2. María da su asentimiento al Ángel anunciador. La página de Lucas, aún en su concisión escueta, es riquísima de contenidos bíblicos veterotestamentarios, y de la inaudita novedad de la revelación cristiana: de ella es protagonista una mujer, la Mujer por excelencia (cf. Jn 2, 4; 19, 26), elegida desde toda la eternidad para ser la primera e indispensable colaboradora del plan divino de salvación. Es la "almah" profetizada por Isaías (7, 14), la doncella de estirpe real que responde al nombre de Miriam, de María de Nazaret, humildísima y oculta aldea de Galilea (cf. Jn 1, 46); la auténtica novitas cristiana, que ha colocado a la mujer en una altísima dignidad incomparable, inconcebible para la mentalidad judía del tiempo, como para la civilización greco-romana, comienza desde este anuncio que Gabriel dirige a María, en el nombre mismo del Señor. La saluda con palabras tan elevadas, que la atemorizan: "Kaire, Ave, ¡alégrate!" La alegría mesiánica resuena por primera vez en la tierra. "Kekaritoméne, gratia plena, ¡llena de gracia!". La Inmaculada está aquí esculpida en su plenitud misteriosa de elección divina, de predestinación eterna, de claridad luminosa. "Dominus tecum, ¡el Señor es contigo!". Dios está con María, miembro elegido de la familia humana para ser la madre del Emmanuel, de Aquel que es "Dios con nosotros": Dios de ahora en adelante, estará siempre, sin arrepentimientos, sin retractaciones, con la humanidad, hecho uno con ella para salvarla y darle su Hijo, el Redentor: y María es la garantía viviente, concreta, de esta presencia salvífica de Dios.
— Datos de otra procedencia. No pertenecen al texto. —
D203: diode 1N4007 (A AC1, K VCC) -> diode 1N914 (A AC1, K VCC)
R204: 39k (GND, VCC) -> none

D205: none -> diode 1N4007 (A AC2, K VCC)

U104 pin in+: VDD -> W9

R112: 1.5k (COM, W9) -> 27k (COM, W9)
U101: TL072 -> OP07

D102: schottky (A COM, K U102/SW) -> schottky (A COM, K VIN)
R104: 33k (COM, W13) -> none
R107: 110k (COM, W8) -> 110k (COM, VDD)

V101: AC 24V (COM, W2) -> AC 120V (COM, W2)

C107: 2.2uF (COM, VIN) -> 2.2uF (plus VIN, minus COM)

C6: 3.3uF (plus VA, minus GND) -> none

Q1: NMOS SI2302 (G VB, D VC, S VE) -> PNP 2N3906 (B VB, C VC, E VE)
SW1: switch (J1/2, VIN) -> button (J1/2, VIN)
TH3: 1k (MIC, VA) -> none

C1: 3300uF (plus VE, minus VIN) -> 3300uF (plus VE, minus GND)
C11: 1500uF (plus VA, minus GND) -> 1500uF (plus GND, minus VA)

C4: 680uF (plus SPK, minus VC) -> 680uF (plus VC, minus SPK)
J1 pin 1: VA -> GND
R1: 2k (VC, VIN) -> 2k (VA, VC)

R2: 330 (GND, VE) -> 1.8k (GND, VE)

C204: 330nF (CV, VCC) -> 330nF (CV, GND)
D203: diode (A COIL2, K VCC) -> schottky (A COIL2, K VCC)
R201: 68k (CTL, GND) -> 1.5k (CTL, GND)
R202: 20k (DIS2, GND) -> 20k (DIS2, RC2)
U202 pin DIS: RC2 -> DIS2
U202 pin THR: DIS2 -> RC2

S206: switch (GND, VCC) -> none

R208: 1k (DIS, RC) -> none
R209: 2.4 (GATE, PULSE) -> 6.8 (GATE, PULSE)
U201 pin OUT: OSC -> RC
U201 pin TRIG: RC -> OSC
3. Del diálogo entre la Criatura elegido y el Ángel de Dios continúan fluyendo otras verdades fundamentales para nosotros: "Concebirás en tu seno y darás a luz un hijo y le pondrás por nombre Jesús. Será grande, se llamará Hijo del Altísimo, el Señor Dios le dará el trono de David su padre... El Espíritu Santo vendrá sobre ti, y la fuerza del Altísimo te cubrirá con su sombra; por eso el santo que va a nacer se llamará Hijo de Dios" (Lc 1, 31 s. 35) Viene Aquel que, por línea de Adán entra en las genealogías de Abraham y David (cf. Mt 1, 1-17; Lc 3, 23-38): El está en la línea de las promesas divinas, pero viene al mundo sin tener necesidad de la trayectoria de la paternidad humana, más aún, la sobrepasa en la línea de la fe inmaculada. Toda la Trinidad está comprometida en esta obra, como anuncia el Ángel: Jesús, el Salvador, es el "Hijo del Altísimo", el "Hijo de Dios"; está presente el Padre para proyectar su sombra sobre María, está presente el Espíritu Santo para descender sobre Ella y fecundar su seno intacto con su potencia. Como ha comentado sutilmente San Ambrosio, en su exposición a este pasaje del Evangelio de Lucas, se oyó ese día por vez primera la revelación del Espíritu Santo, y fue creída inmediatamente: "et auditur et creditur" (Exp. Ev. sec. Lucam, II, 15; ed. M. Adriaen, CCL, XIV, Turnholt, 1957, pág. 38).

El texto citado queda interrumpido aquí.